Fourth quarter Water Systems operating earnings were $25.4 million, or 11.2 percent of sales. The fourth quarter operating performance resulted from the restoration of a more normal gross profit margin, the higher sales in China, improved manufacturing efficiency, and a $3 million LIFO benefit associated with lower inventory levels.
Cash Flow
The company generated significantly improved operating cash flow in 2005 of $188 million, up from $67 million in 2005. In addition to higher earnings, the significant improvement was largely driven by a $79 million year-over-year reduction in net working capital items. The company's debt-to-capital ratio of 22 percent benefited from the $188 million of operating cash flow and declined significantly compared with the 32 percent ratio recorded at the end of 2004.
GSW Acquisition
The agreement between A. O. Smith and the majority shareholders of GSW equates to a purchase price of approximately $393.5 million (Canadian) and is conditional upon A. O. Smith successfully completing its remaining due diligence review and negotiating definitive agreements. On Jan. 17, A. O. Smith received approval under the Investment Canada Act to proceed with the proposed acquisition; and the U. S. Justice Department and Canadian Competition Bureau have also favorably concluded their antitrust investigations. Under the agreement, A. O. Smith maintains the exclusive rights to pursue the acquisition of the majority shareholders' shares. The company expects to complete due diligence and submit a tender offer for all outstanding GSW shares in February and, if successful, will target to conclude the transaction by the end of the first quarter.
GSW, with 2004 sales of approximately $580 million (Canadian), is comprised of two business segments - water heating and building products. The water heating segment manufactures and markets water heaters sold in the U.S. and Canada through its American Water Heater Company and GSW Water Heater subsidiaries. The water heater segment reported sales of approximately $540 million (Canadian) in 2004.

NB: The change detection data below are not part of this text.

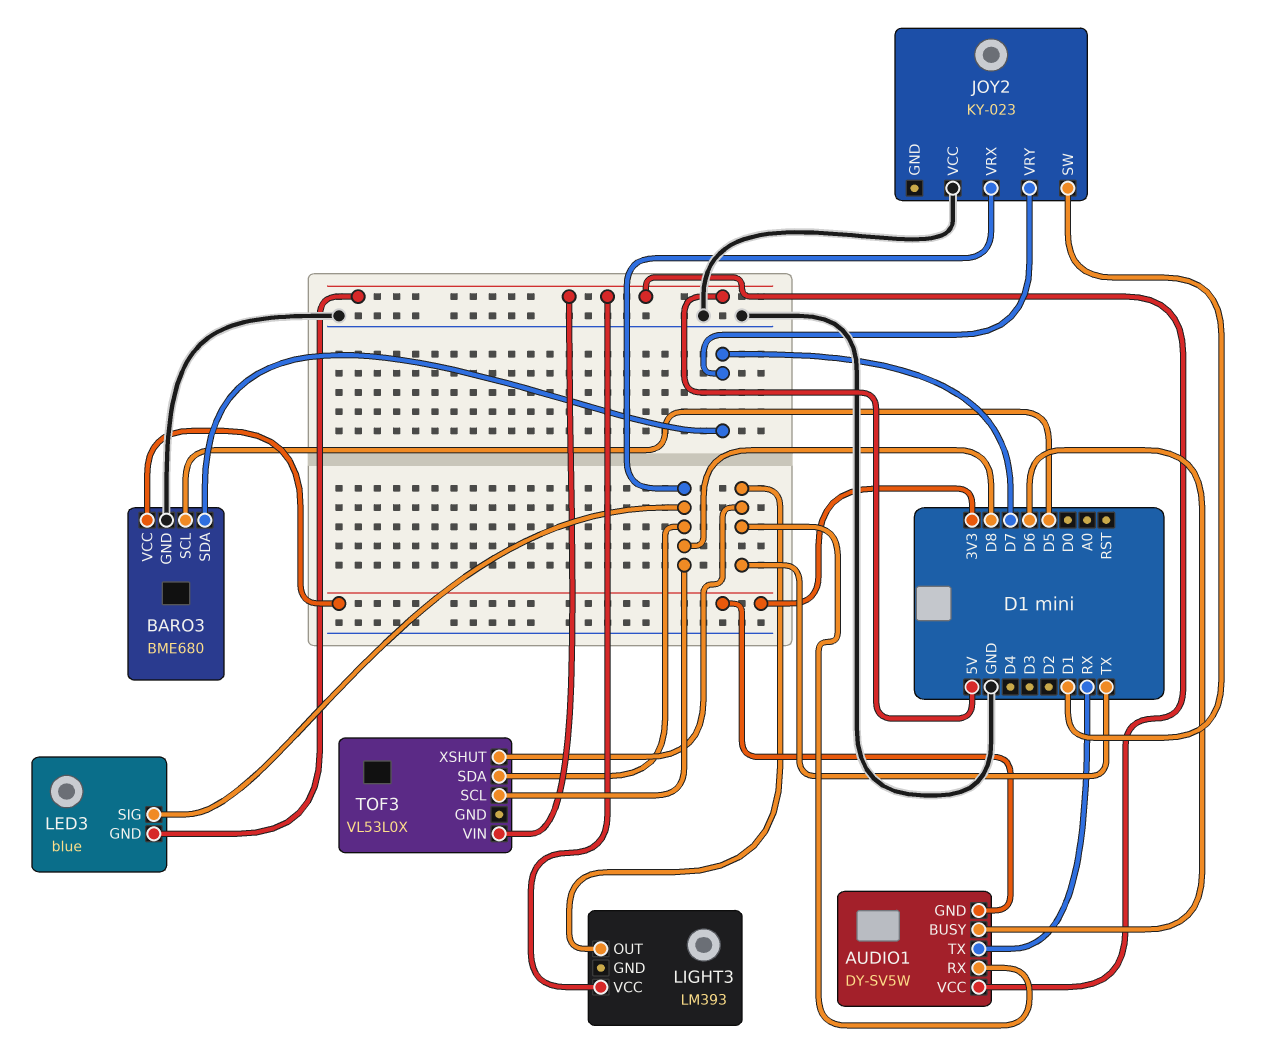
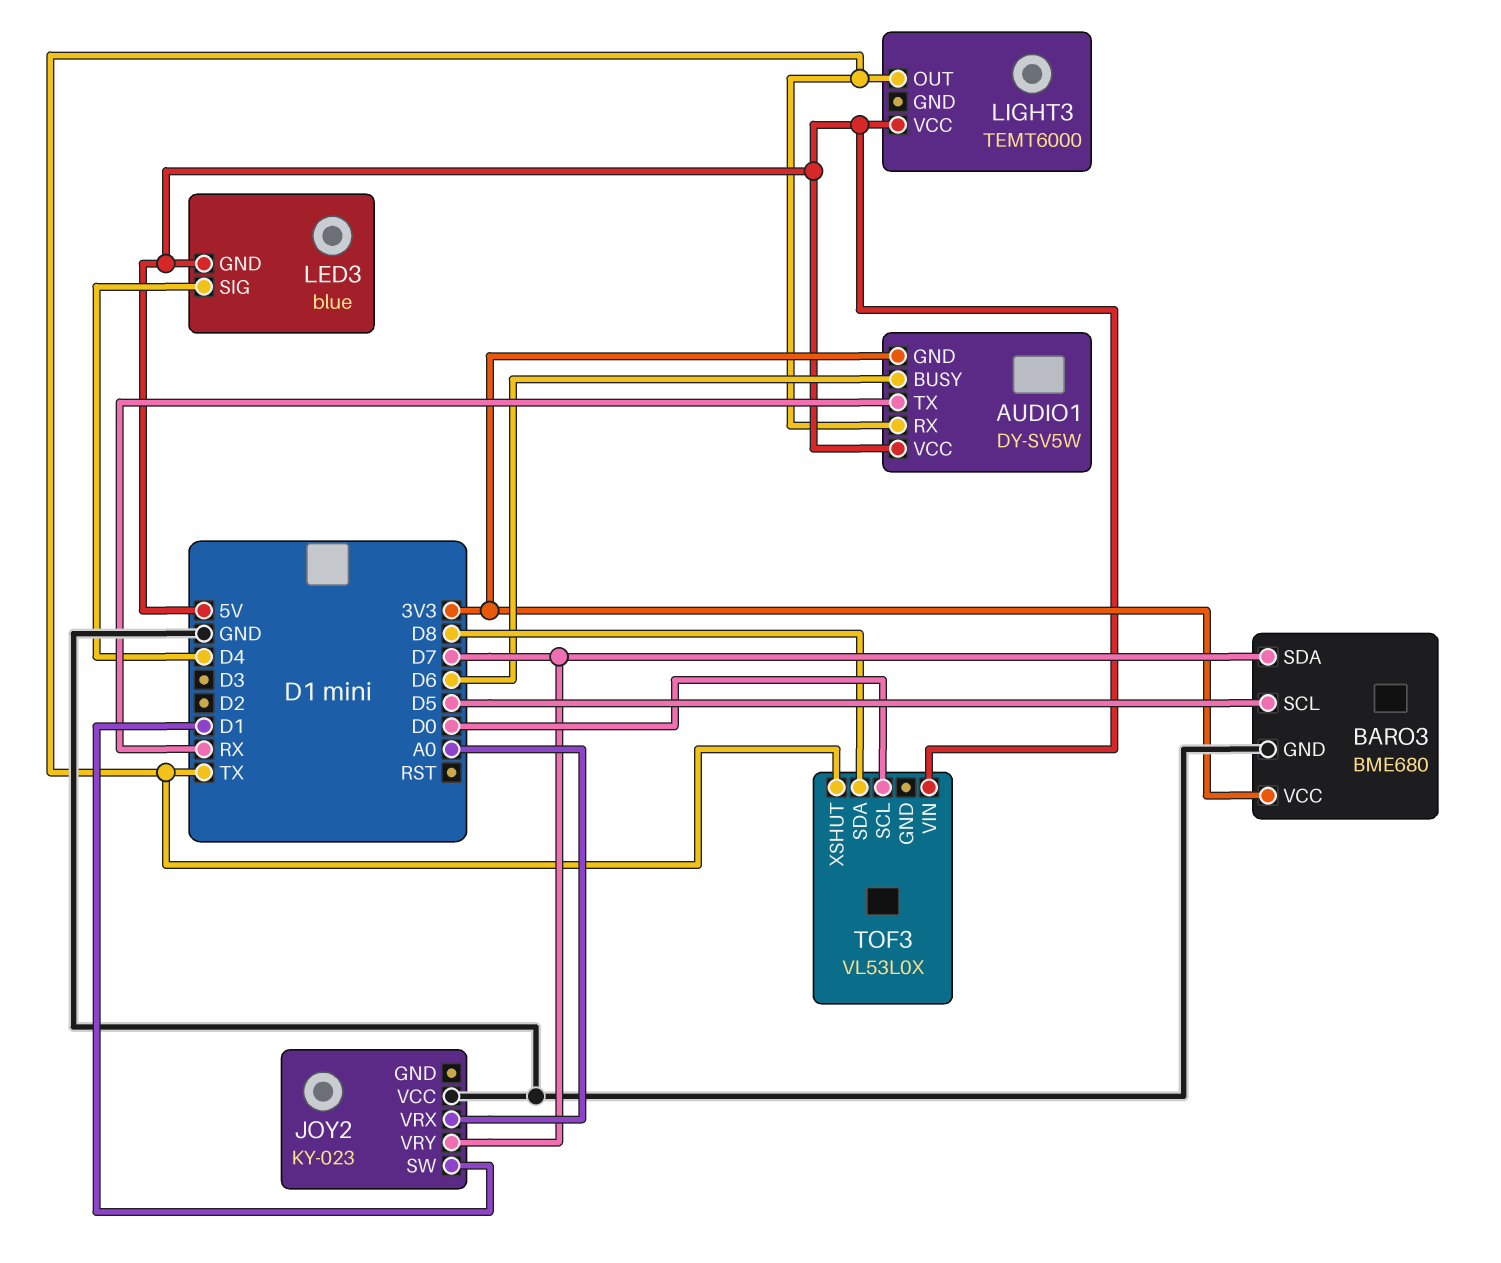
JOY2 pin VRX: D8 -> A0
LED3 pin SIG: D8 -> D4
LIGHT3: LM393 -> TEMT6000
TOF3 pin SCL: D8 -> D0

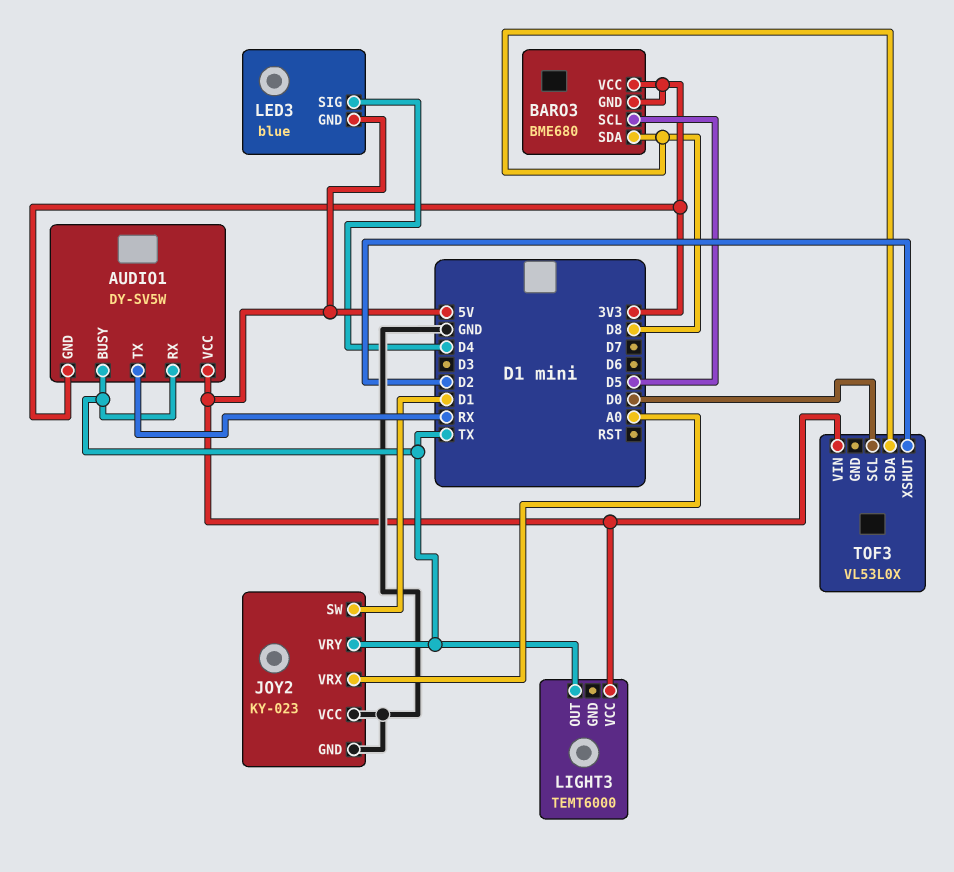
AUDIO1 pin BUSY: D6 -> TX
BARO3 pin GND: GND -> 3V3
BARO3 pin SDA: D7 -> D8
JOY2 pin GND: none -> GND
JOY2 pin VRY: D7 -> TX
TOF3 pin XSHUT: TX -> D2

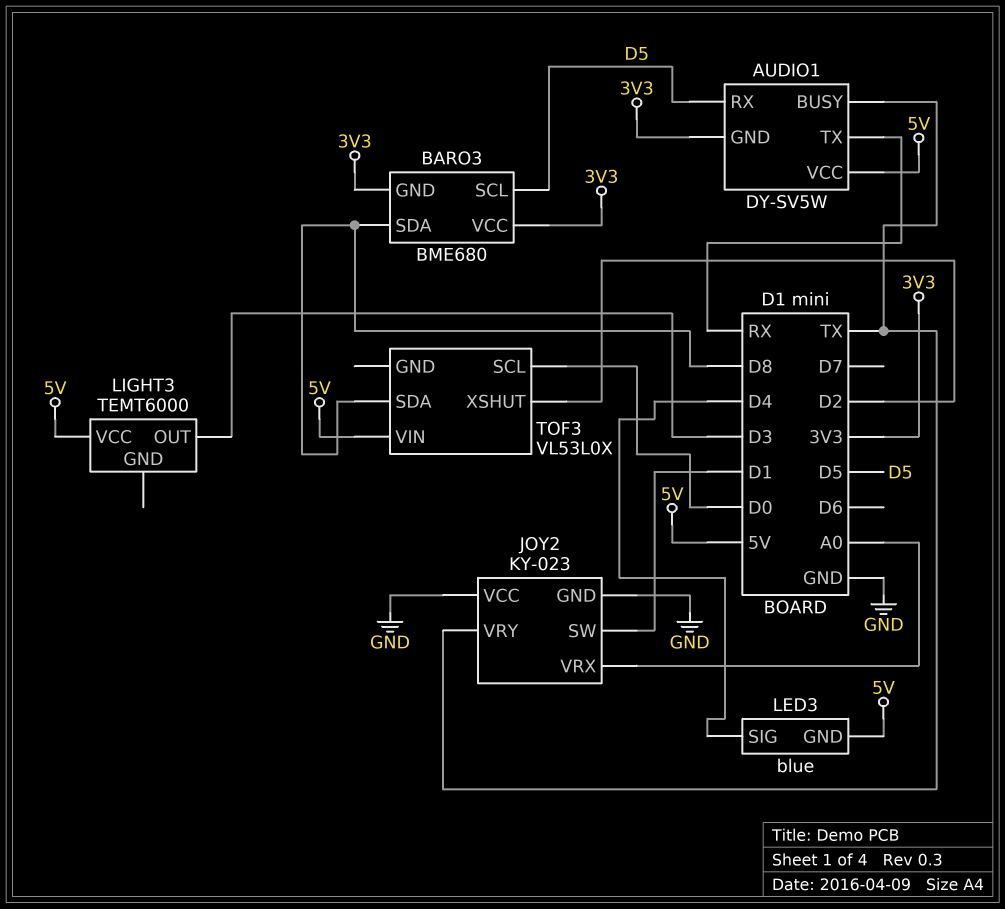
AUDIO1 pin RX: TX -> D5
LIGHT3 pin OUT: TX -> D3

GSW's Building Products business, with 2004 sales of approximately $40 million (Canadian), manufactures and markets vinyl rain ware systems primarily for North American retail customers.

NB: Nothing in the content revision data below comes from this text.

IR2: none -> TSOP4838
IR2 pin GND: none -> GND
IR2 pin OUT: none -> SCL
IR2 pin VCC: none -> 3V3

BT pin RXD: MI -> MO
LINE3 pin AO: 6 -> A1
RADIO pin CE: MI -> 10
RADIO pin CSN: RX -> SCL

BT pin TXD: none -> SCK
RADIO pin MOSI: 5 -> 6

The company employs over 1,700 people at its three operating divisions in Canada and the United States. GSW is listed on the Toronto Stock Exchange under the symbols GSW.a and GSW.sv.b.
A. O. Smith will broadcast a live conference call at 10:00 a.m. (Eastern Standard Time) today. The call can be heard on the company's web site, www.aosmith.com. An audio replay of the call will be available on the company's web site after the live event.

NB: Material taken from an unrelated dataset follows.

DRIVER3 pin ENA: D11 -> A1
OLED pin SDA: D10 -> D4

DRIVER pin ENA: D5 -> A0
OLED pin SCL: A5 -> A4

Forward-looking statements
A. O. Smith has made forward-looking statements in this document pertaining to the planned acquisition of GSW that are subject to risks and uncertainties. Such statements include the expected timing of the acquisition. For all forward looking statements, the company cautions that important factors, such as satisfactory completion of due diligence and negotiation of definitive agreements, could cause actual events to differ.
A. O. Smith Corporation, with headquarters in Milwaukee, Wis., is a diversified manufacturer serving customers worldwide. It is one of North America's largest manufacturers of electric motors, with a comprehensive line of hermetic, fractional horsepower, and integral horsepower motors for residential, commercial, and industrial applications. The company also is a leading manufacturer and marketer of residential and commercial water heating equipment, offering some of the best-known water heater brands in the industry. The company employs approximately 17,000 people at facilities in the United States, Mexico, England, Hungary, the Netherlands, and China.